On December 22, 1888, Servant of God Isaac Thomas Hecker, founder of the Paulist Fathers, died at the Paulist community residence attached to St. Paul the Apostle parish in New York City. Thirty years earlier, together with collaborators, Fr. Augustine Hewitt, Fr. George Deshon, and Fr. Francis Baker, (like him all American-born Protestants who had converted to Roman Catholicism), Fr. Hecker had established the Paulist Fathers in order more effectively to share the rich faith and full experience of life in the Roman Catholic with the dynamic culture of 19th-century American society. From their home parish in New York, the Paulists have since spread out across the country, serving at parishes and universities, preaching missions and giving lectures, and aspiring to reach an ever wider audience through the Paulist Press and other media.
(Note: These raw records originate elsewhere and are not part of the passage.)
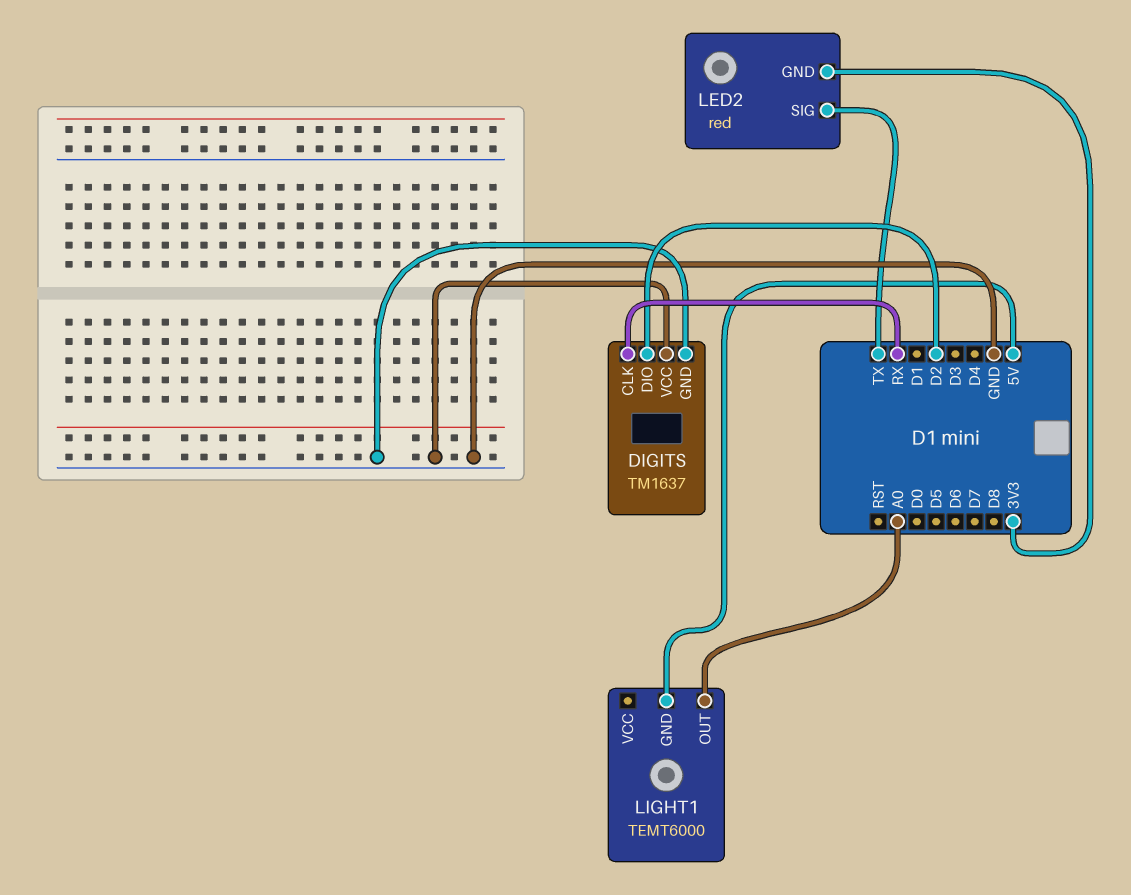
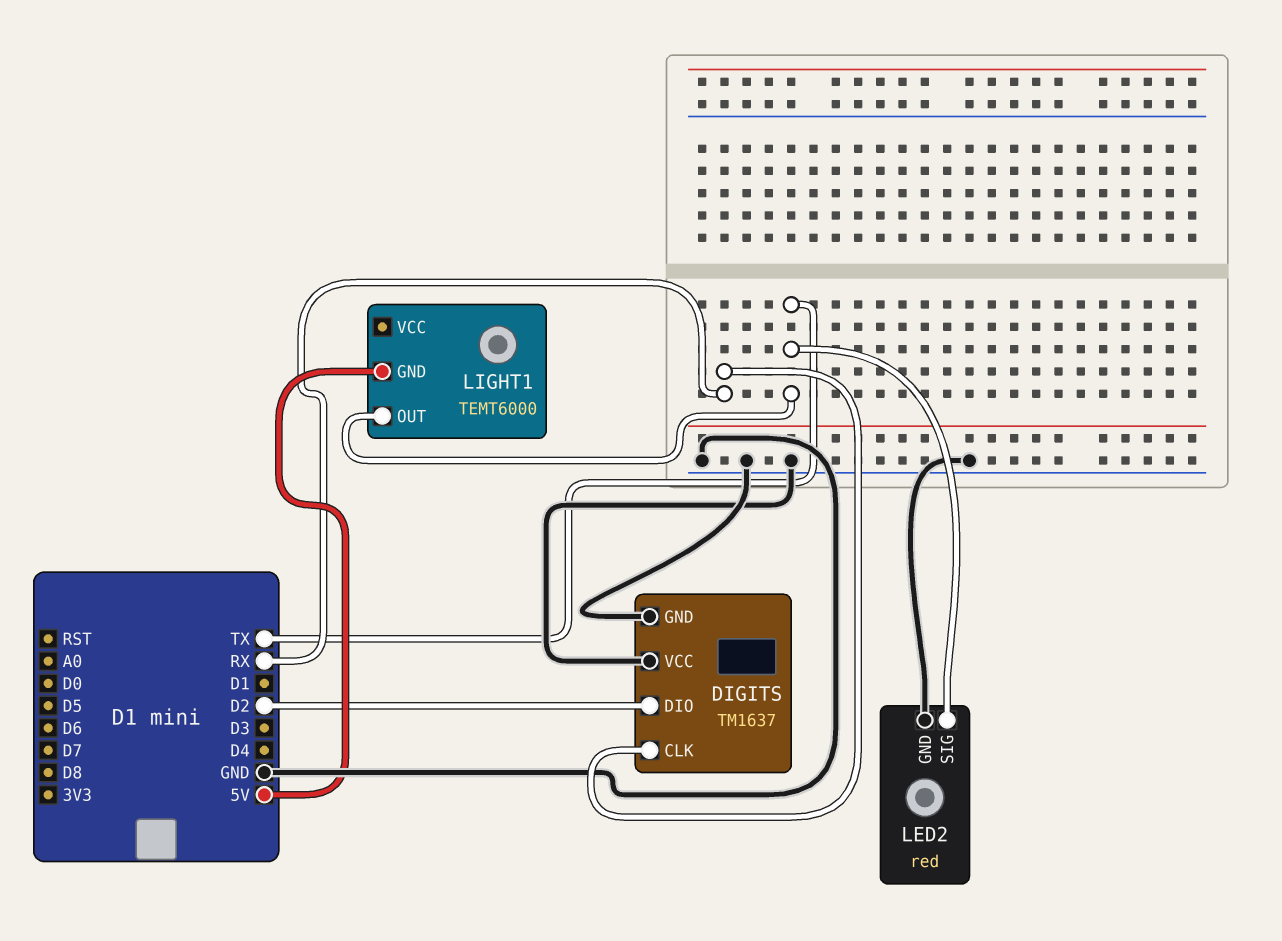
LED2 pin GND: 3V3 -> GND
LIGHT1 pin OUT: A0 -> TX

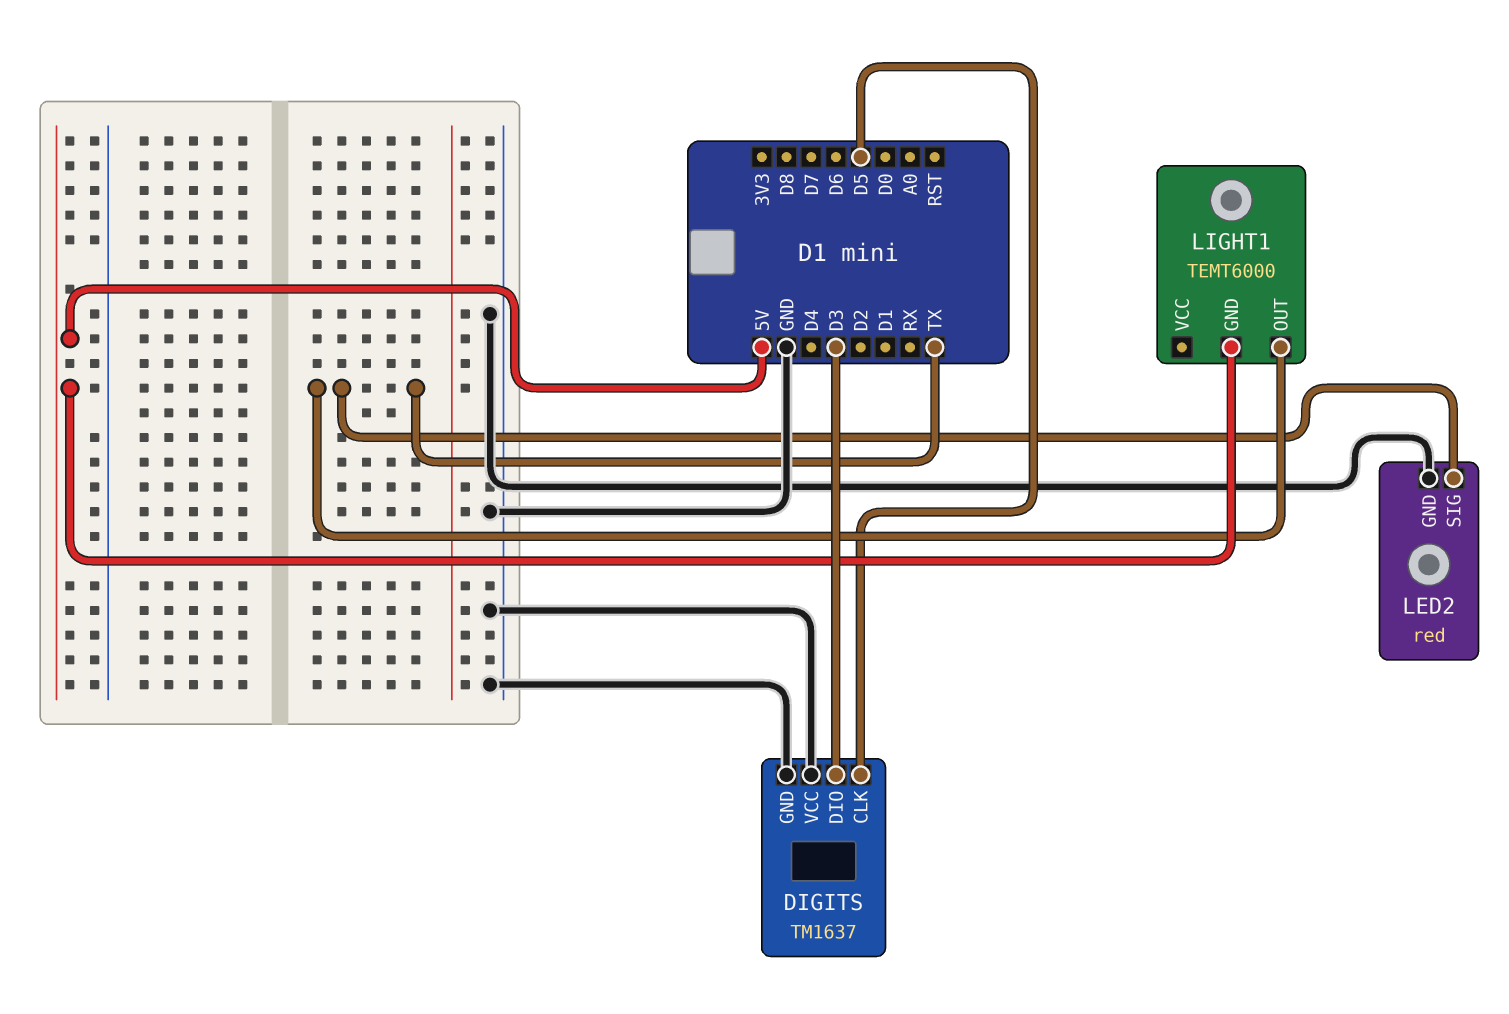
DIGITS pin CLK: RX -> D5
DIGITS pin DIO: D2 -> D3

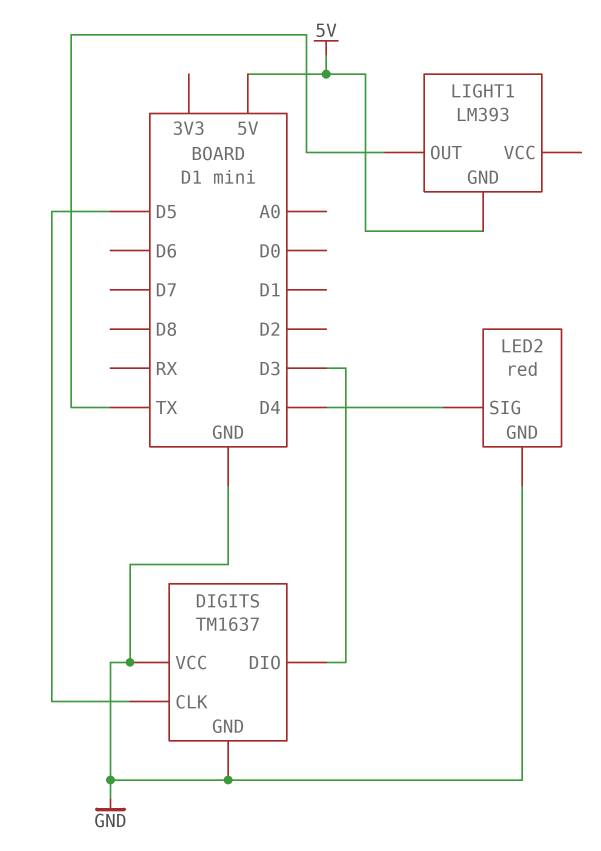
LED2 pin SIG: TX -> D4
LIGHT1: TEMT6000 -> LM393

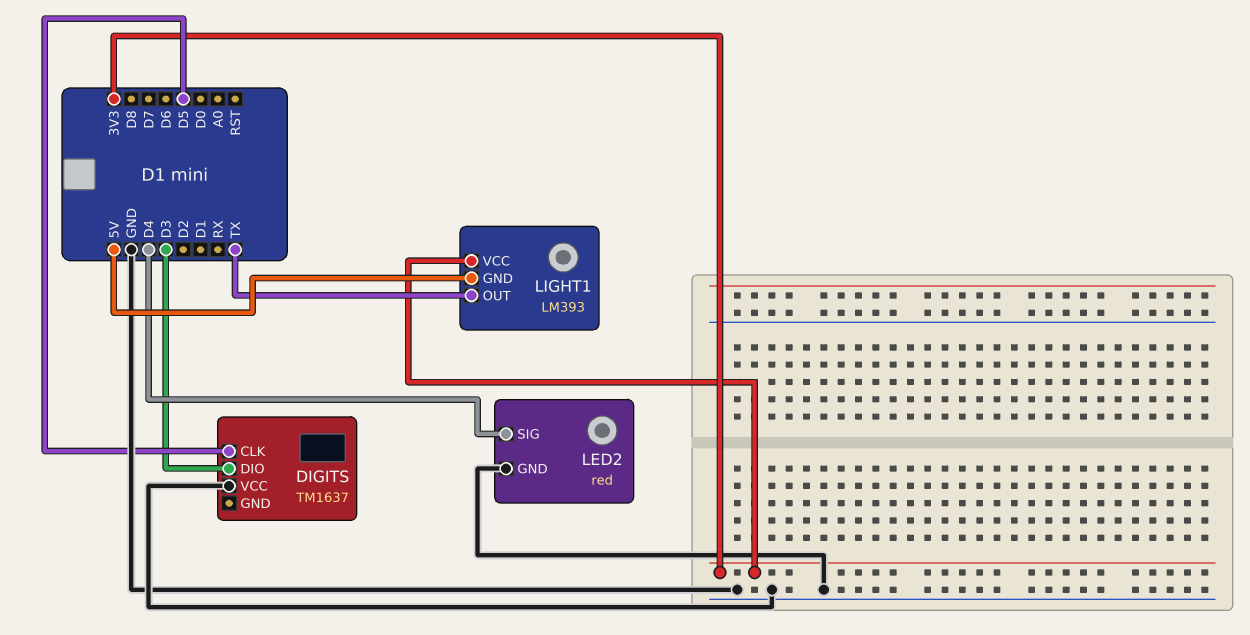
DIGITS pin GND: GND -> none
LIGHT1 pin VCC: none -> 3V3

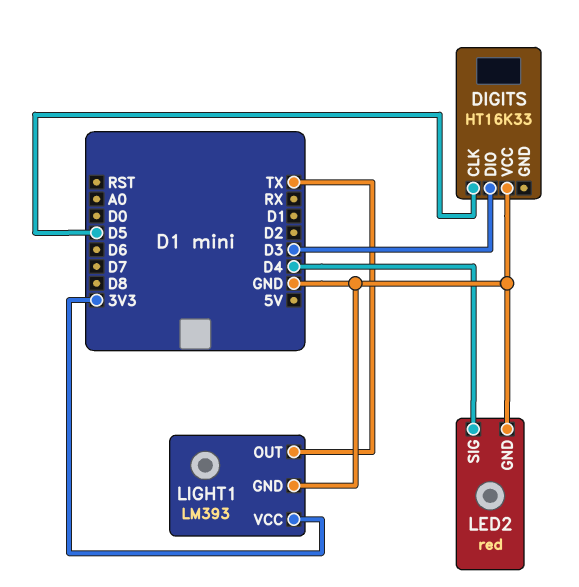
DIGITS: TM1637 -> HT16K33
LIGHT1 pin GND: 5V -> GND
Pretiosa in conspectu Domini mors sanctorum eius (“Precious in the sight of the Lord is the death of his holy ones” Psalm 116:15). One of the earliest written accounts of Fr. Hecker’s death was that of his devoted disciple, Paulist Fr. Walter Elliott (The Life of Father Hecker, 1891):
“Some days before he died he seemed to realize that the long struggle was nearly over … and his mind appeared to have suddenly grown peaceful. The Scriptures as well as other books were read to him, as usual, up to the very evening before he died. On the night of the 20th of December, two days after his sixty-ninth birthday, the last sacraments were administered, Father Hecker receiving them without visible emotion but in full consciousness. During the following day he was quiet and apparently free from acute pain, the benumbed body refusing to suffer more; but the mind calm and attentive. When the morning of the 22nd came all could see that his time was near at hand. In the middle of the forenoon the members of the community were gathered at the bedside, the prayers for the dying were read and the indulgence was given. As this was over the doctor arrived, and Father Hecker, who had gradually lost advertence to all around him, was roused by him into full consciousness, and gave the community his blessing, feebly raising his hand to make the sign of the cross and uttering the words in a light whisper. Then he sank away into unconsciousness and in an hour ceased to breathe.
“And so Father Hecker died. Our beloved teacher and father, so blameless and brave, so gentle and daring, so full of God and of humanity, entered into his eternal beatitude. …
“The life of Father Hecker is a strong invitation to the men of these times to become followers of God the Holy Ghost, to fit their souls by prayer and penance in union with Christ and his Church, for the consecration of liberty and intelligence to the elevation of the human race to union with God.”